Le chiffre d'affaires cité ne comprend pas le financement par l'État des études du Plan Calcul.
La décomposition par domaine du chiffre d'affaires prévu en 1970-71 ne peut être que très approximative en raison de l'évolution imprévisible des frontières entre domaines et même de la disparition de certaines d'entre elles.

On peut indiquer que les différents secteurs de l'ensemble du domaine géographique (gestion, scientifique, industriel et militaire) interviennent chacun sensiblement pour 25%.

La répartition entre secteur public et privé est également difficile à préciser, d'autant que les structures des industries et services dépendant de l'État sont très différentes suivant les pays et les domaines.
D'autre part, certains domaines d'application se trouvent répartis entre le secteur public et le secteur privé.

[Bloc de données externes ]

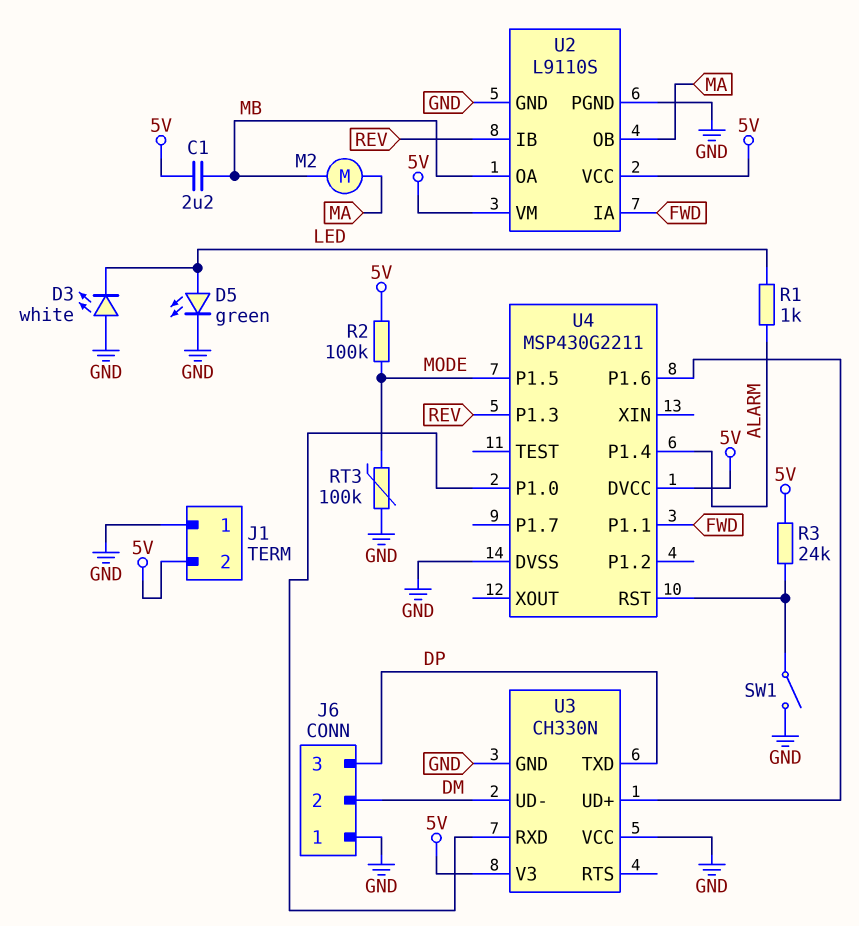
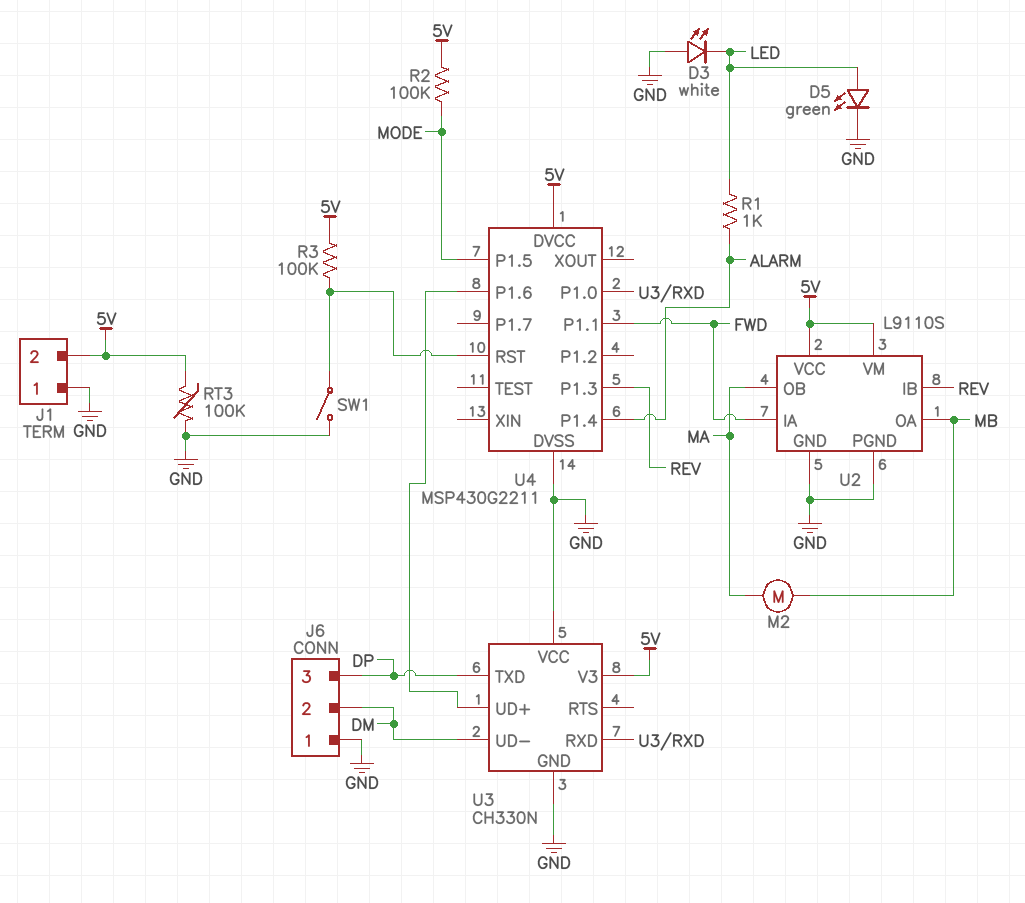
C1: 2.2uF (5V, MB) -> none
R3: 24k (5V, U4/RST) -> 100k (5V, U4/RST)
RT3: 100k (GND, MODE) -> 100k (5V, GND)

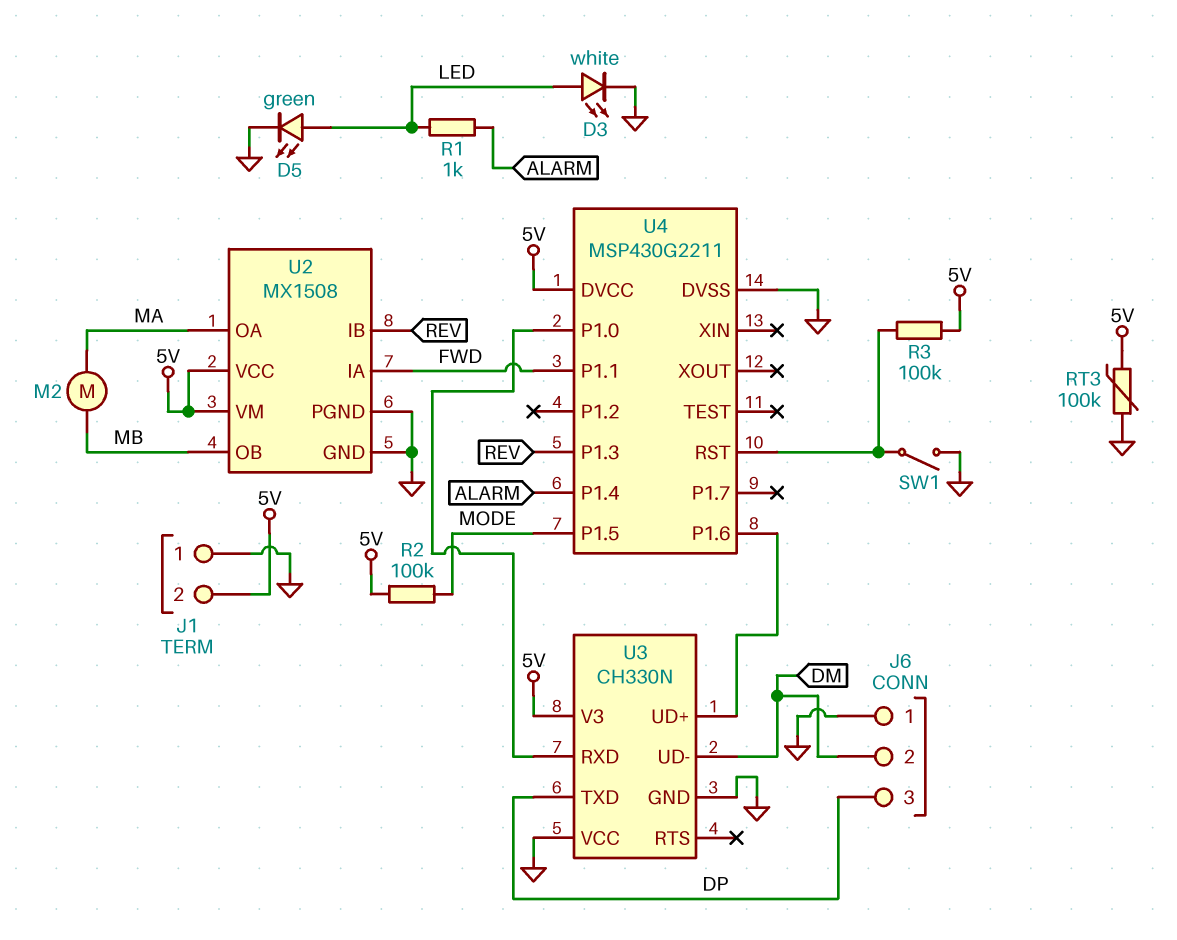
D3: LED white (A GND, K LED) -> LED white (A LED, K GND)
U2: L9110S -> MX1508
U2 pin OA: MB -> MA
U2 pin OB: MA -> MB

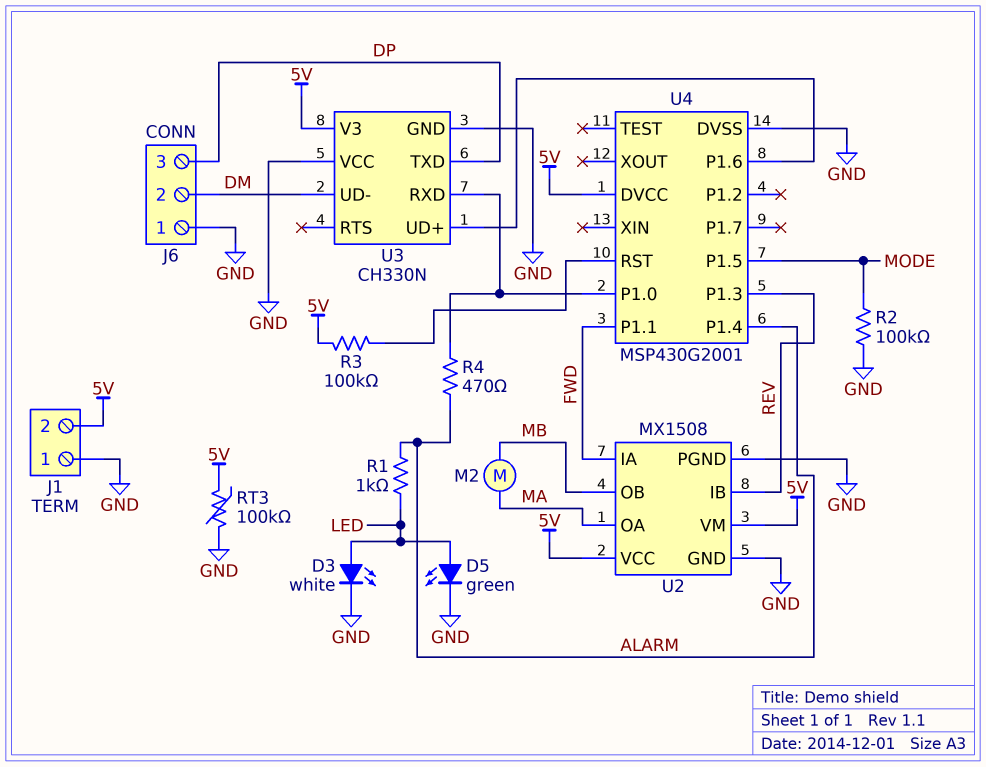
R2: 100k (5V, MODE) -> 100k (GND, MODE)
R4: none -> 470 (ALARM, U3/RXD)
SW1: switch (GND, U4/RST) -> none
U4: MSP430G2211 -> MSP430G2001

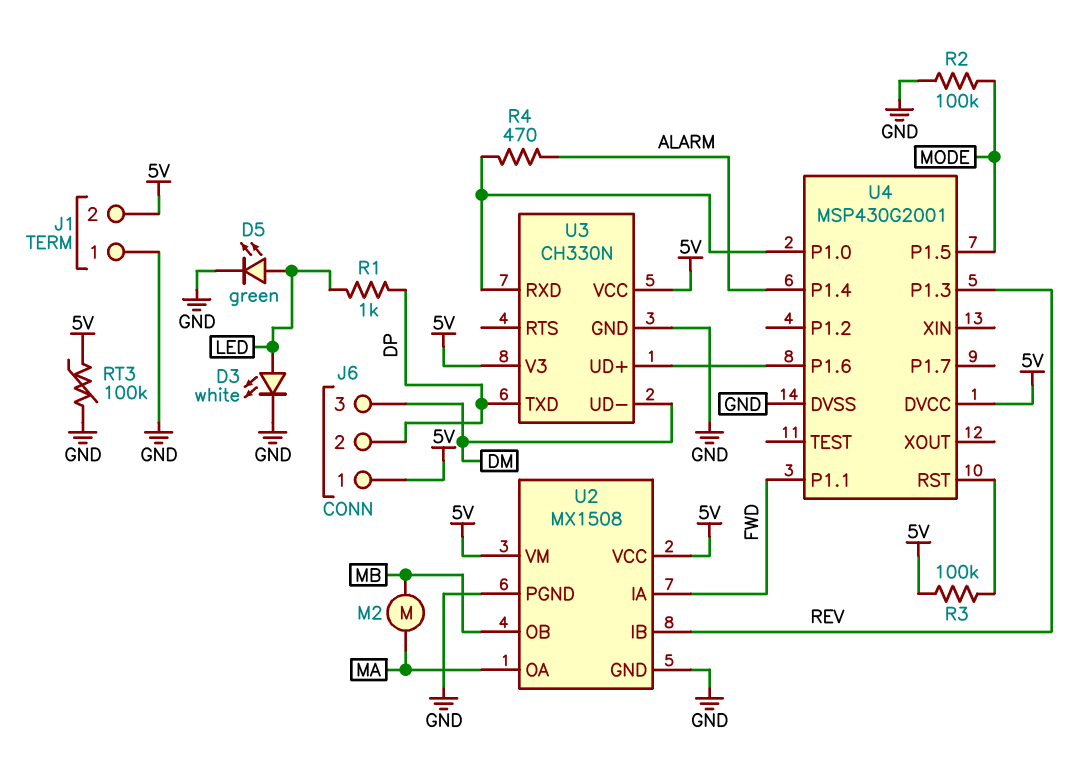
J6 pin 1: GND -> 5V
J6 pin 2: DM -> DP
J6 pin 3: DP -> DM
R1: 1k (ALARM, LED) -> 1k (DP, LED)
U3 pin VCC: GND -> 5V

Malgré l'importance particulière du secteur public en France, celui-ci semble ne pas devoir dépasser 40% du chiffre d'affaires civil total en 1971. La part du secteur privé devrait croître relativement plus vite à partir de la fin de la période.

La part exportation devrait croître tout au long de la période, pour atteindre 20 à 25% en 1971, en développant le réseau de ventes international à partir de l'implantation existant à ce jour.

- CHAPITRE II -

LE PROGRAMME PRÉVU ET SES DÉLAIS DE RÉALISATION

1.- SITUATION DE DÉPART -

La gamme actuelle des calculateurs comporte :

- pour la CAE : applications civiles :
le CAE 510, la gamme compatible C-90, le CAE 10.070 (Sigma 7) et un très petit calculateur pour applications temps réel qui sera annoncé officiellement avant la fin de l'année : le CAE 10.010.
applications militaires :
les CAE 130, 133, 240 répondant à des besoins opérationnels français qu'ils rempliront jusqu'en 1970.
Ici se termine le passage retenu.